Models of hepatic drug elimination.

Abstract

The liver is, by nature, heterogeneous. It contains a complex vascular network for blood flow and a stationary phase consisting of enzymes within parenchymal cells. Several physiological processes, therefore, may combine to give observed ranges in drug elimination. Net changes in concentration are a consequence of a series of steps: uptake of substrate into liver cells, enzymatic reactions within the cells, release of metabolites and unconverted substrate from the cells into the sinusoids, and the net flow of the perfusing medium in the vasculature. In addition, substrate binding to proteins in the blood and in the liver can influence hepatic elimination.
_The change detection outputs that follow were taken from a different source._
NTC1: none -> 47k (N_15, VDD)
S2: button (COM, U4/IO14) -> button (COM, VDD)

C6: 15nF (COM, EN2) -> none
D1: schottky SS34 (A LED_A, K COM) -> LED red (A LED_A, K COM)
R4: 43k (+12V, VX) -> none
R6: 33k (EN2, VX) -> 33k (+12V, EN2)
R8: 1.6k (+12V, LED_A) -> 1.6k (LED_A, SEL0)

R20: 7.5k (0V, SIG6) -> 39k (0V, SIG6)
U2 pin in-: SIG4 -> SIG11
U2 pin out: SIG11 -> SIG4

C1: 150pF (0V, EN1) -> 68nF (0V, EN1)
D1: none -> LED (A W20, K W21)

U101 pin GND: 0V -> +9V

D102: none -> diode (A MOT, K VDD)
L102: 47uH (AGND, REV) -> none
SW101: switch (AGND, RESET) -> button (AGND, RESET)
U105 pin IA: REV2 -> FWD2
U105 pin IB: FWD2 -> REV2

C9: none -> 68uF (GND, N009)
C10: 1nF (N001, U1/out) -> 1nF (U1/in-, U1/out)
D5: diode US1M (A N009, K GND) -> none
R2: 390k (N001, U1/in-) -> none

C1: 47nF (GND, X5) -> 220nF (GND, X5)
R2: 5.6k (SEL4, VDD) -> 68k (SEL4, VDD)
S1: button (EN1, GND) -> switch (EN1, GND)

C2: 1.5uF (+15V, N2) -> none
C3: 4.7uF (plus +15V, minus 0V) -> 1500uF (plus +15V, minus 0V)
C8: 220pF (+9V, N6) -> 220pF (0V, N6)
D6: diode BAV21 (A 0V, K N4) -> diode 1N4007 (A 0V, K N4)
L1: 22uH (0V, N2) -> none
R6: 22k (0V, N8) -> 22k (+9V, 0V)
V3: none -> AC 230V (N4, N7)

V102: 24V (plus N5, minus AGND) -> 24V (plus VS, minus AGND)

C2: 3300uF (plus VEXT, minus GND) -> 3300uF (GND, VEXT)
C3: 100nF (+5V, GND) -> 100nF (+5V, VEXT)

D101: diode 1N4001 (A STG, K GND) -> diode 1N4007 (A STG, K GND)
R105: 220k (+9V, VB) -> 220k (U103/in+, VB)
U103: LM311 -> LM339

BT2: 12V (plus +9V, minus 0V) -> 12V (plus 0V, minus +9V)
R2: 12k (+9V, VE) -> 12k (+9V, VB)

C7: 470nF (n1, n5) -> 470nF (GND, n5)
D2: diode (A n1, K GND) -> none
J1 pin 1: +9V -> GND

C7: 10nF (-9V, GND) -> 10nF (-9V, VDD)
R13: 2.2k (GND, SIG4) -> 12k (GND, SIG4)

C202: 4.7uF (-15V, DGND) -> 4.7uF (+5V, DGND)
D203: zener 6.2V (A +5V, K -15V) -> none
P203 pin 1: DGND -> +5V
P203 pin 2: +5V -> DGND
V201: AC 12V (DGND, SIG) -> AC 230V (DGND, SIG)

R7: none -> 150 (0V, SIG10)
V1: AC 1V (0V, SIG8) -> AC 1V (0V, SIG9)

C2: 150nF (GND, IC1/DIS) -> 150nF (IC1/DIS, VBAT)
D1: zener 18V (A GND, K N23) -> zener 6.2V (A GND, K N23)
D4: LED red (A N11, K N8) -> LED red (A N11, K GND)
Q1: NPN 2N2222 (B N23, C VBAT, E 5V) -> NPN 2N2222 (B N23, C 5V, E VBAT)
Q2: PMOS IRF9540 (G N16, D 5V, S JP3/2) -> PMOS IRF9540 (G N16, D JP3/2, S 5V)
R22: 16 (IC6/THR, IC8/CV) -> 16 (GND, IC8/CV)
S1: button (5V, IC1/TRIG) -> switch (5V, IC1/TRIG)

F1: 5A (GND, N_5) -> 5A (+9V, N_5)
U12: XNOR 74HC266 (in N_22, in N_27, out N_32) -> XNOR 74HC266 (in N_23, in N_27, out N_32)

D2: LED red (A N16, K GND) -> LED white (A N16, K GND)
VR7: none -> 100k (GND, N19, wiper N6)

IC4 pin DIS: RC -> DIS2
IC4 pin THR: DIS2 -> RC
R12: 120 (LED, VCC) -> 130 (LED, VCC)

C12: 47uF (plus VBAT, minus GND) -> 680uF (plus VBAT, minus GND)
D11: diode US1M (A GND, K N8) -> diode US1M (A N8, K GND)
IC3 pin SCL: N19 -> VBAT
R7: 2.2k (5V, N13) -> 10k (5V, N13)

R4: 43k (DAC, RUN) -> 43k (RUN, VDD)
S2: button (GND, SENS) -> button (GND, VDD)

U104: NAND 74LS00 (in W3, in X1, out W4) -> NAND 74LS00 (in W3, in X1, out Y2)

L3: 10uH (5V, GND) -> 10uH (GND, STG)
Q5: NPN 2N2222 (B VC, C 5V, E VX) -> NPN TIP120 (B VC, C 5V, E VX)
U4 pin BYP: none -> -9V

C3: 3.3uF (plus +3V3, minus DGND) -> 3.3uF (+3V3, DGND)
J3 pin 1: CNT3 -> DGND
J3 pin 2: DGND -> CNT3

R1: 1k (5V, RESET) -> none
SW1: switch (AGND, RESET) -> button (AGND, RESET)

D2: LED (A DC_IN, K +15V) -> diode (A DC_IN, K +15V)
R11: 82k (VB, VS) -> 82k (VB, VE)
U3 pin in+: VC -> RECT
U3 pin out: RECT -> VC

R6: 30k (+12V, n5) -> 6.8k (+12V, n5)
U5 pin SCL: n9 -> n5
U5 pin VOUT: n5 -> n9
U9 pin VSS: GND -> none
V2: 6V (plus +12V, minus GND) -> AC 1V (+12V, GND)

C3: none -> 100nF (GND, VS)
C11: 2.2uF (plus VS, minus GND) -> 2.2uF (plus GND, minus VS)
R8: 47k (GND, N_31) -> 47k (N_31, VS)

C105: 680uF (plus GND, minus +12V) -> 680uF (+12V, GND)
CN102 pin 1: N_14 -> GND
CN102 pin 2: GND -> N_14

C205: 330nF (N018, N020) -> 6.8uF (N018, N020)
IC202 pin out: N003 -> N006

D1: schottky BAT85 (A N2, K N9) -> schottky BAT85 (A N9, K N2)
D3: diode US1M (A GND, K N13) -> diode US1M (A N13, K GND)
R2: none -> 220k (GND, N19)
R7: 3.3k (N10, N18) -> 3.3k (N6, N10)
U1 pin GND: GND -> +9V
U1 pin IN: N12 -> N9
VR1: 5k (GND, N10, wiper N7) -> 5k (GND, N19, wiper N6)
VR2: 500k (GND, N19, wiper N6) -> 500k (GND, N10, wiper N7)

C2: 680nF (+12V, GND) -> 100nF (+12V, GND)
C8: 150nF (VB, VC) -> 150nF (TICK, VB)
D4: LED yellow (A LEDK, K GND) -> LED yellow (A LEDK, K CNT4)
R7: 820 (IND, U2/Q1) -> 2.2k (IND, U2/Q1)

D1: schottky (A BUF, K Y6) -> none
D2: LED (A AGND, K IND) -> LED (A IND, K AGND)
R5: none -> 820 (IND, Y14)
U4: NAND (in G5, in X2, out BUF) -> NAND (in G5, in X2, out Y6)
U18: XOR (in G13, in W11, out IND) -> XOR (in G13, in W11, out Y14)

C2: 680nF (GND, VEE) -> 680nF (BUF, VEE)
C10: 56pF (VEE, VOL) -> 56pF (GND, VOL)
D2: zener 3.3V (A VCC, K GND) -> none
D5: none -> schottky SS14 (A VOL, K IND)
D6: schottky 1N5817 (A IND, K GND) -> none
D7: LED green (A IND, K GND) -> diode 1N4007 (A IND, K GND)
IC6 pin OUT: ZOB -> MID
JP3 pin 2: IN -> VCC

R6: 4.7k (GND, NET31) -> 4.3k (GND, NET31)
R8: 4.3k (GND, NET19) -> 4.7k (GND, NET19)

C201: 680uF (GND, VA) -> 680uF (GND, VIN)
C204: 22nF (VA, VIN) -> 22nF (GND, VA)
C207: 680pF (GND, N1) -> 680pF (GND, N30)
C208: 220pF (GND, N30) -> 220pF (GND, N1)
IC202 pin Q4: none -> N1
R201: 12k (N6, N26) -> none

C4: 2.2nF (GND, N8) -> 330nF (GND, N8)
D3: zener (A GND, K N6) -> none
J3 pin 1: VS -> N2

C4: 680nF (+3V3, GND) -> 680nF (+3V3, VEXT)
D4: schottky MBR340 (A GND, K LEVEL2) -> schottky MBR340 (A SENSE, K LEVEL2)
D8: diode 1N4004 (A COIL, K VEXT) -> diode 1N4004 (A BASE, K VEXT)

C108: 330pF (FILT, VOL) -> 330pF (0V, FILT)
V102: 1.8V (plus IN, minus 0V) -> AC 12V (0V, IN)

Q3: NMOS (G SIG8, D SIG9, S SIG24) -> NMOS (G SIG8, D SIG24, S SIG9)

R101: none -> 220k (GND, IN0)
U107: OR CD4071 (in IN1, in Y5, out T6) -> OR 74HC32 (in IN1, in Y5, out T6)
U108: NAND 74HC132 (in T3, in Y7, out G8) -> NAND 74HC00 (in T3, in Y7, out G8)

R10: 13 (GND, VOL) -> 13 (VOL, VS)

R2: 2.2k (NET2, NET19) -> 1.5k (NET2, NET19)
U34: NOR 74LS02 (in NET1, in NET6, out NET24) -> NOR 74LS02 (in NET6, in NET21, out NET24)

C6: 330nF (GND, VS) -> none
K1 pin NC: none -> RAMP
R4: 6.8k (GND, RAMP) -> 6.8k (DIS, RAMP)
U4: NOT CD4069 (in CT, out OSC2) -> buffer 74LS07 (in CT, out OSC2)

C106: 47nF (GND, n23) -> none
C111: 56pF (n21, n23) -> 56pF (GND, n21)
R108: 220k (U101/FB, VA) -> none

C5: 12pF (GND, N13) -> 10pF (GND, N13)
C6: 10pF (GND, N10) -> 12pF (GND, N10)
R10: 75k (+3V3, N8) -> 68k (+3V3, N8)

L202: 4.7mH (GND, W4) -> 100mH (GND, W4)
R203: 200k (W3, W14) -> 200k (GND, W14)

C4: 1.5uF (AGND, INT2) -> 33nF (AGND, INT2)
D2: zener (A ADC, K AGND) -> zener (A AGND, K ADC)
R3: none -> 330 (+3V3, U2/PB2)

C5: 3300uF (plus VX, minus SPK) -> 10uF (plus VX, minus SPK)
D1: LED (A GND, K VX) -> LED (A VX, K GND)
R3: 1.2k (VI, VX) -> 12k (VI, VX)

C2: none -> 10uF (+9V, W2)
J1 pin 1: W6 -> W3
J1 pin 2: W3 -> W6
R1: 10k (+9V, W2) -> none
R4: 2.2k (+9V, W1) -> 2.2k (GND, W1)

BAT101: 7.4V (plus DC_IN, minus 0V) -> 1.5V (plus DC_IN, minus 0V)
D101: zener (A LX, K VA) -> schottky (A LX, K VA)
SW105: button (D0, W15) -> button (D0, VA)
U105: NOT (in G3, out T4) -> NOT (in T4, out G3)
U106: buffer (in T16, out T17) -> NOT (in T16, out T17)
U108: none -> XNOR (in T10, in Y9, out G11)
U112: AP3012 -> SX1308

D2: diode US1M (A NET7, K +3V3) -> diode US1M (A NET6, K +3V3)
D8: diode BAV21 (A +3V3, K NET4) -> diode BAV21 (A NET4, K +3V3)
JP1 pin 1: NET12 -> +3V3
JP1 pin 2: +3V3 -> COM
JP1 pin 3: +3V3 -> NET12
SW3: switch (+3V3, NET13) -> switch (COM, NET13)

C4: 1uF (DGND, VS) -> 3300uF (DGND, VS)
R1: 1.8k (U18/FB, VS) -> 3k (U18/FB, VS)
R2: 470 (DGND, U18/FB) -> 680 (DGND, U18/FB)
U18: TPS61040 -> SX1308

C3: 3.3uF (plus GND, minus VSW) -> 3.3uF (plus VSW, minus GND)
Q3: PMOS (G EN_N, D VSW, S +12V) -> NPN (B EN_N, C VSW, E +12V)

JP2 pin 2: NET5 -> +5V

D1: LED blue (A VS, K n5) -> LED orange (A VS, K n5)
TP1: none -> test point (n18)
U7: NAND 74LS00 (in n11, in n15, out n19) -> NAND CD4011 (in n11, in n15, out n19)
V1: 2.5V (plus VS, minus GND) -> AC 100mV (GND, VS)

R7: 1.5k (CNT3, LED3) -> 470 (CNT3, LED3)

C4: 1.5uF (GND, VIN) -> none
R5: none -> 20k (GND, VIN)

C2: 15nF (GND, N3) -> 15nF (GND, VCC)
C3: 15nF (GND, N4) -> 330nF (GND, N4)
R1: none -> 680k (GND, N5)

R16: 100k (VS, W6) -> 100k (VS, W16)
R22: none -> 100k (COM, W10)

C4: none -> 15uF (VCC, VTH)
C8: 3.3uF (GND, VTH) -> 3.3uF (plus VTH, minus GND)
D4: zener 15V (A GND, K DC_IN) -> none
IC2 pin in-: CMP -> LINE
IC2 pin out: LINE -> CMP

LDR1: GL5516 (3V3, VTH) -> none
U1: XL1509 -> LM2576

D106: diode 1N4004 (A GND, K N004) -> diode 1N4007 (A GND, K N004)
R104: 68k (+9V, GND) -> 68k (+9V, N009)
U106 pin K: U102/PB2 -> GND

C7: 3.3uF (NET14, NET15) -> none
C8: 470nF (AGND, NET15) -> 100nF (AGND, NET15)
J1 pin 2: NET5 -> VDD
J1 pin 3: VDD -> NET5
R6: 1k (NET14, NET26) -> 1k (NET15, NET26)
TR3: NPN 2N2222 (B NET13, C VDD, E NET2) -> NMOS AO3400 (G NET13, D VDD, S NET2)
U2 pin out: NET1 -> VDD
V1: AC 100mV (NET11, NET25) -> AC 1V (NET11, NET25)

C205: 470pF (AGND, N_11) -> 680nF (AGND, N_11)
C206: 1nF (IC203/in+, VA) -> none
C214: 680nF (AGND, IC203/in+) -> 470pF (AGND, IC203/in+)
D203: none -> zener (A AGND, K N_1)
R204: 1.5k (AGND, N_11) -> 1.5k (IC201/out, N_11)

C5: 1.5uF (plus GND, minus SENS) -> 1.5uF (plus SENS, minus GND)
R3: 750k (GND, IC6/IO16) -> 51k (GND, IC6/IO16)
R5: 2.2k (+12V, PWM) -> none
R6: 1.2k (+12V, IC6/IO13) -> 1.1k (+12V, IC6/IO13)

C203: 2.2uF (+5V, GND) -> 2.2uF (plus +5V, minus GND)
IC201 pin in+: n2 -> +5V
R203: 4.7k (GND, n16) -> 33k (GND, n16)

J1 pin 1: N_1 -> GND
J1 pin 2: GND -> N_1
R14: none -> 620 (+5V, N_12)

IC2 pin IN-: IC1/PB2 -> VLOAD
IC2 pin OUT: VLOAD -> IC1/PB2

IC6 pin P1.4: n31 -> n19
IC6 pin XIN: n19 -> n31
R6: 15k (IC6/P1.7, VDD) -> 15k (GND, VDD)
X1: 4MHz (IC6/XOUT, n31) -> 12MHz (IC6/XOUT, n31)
An understanding of each of these processes is necessary to fully comprehend the overall process of drug elimination, and these processes must be accounted for, either individually or by grouping and approximation, if a model for drug elimination is to be developed. Existing models of hepatic elimination may be classified according to their treatment of mixing within the vasculature and whether or not the model explicitly accounts for mass transfer between the heterogeneous phases of the liver. Four major classes may be defined: 1. Nonparametric homogeneous models, which assume that either complete mixing or no mixing occurs within the vasculature of the organ. 2. Homogeneous mixing models, which allow for a range of mixing phenomena. 3. Heterogeneous micromixing models, which allow for mass transport between the cells and vasculature and describe mixing within the vasculature on a microscopic level. 4. Heterogeneous compartmental models, which also describe interphase mass transfer but assume complete mixing on a microscopic level, and therefore use a time and spatially averaged approach to model mixing. The utility of these models of hepatic elimination will be critically assessed based upon (1) their ability to account for the influence of the aforementioned physiological processes upon elimination; (2) the data requirements of the model, in addition to its mathematical complexity and ease of use; and (3) the range of compounds and metabolites which may be described using the model.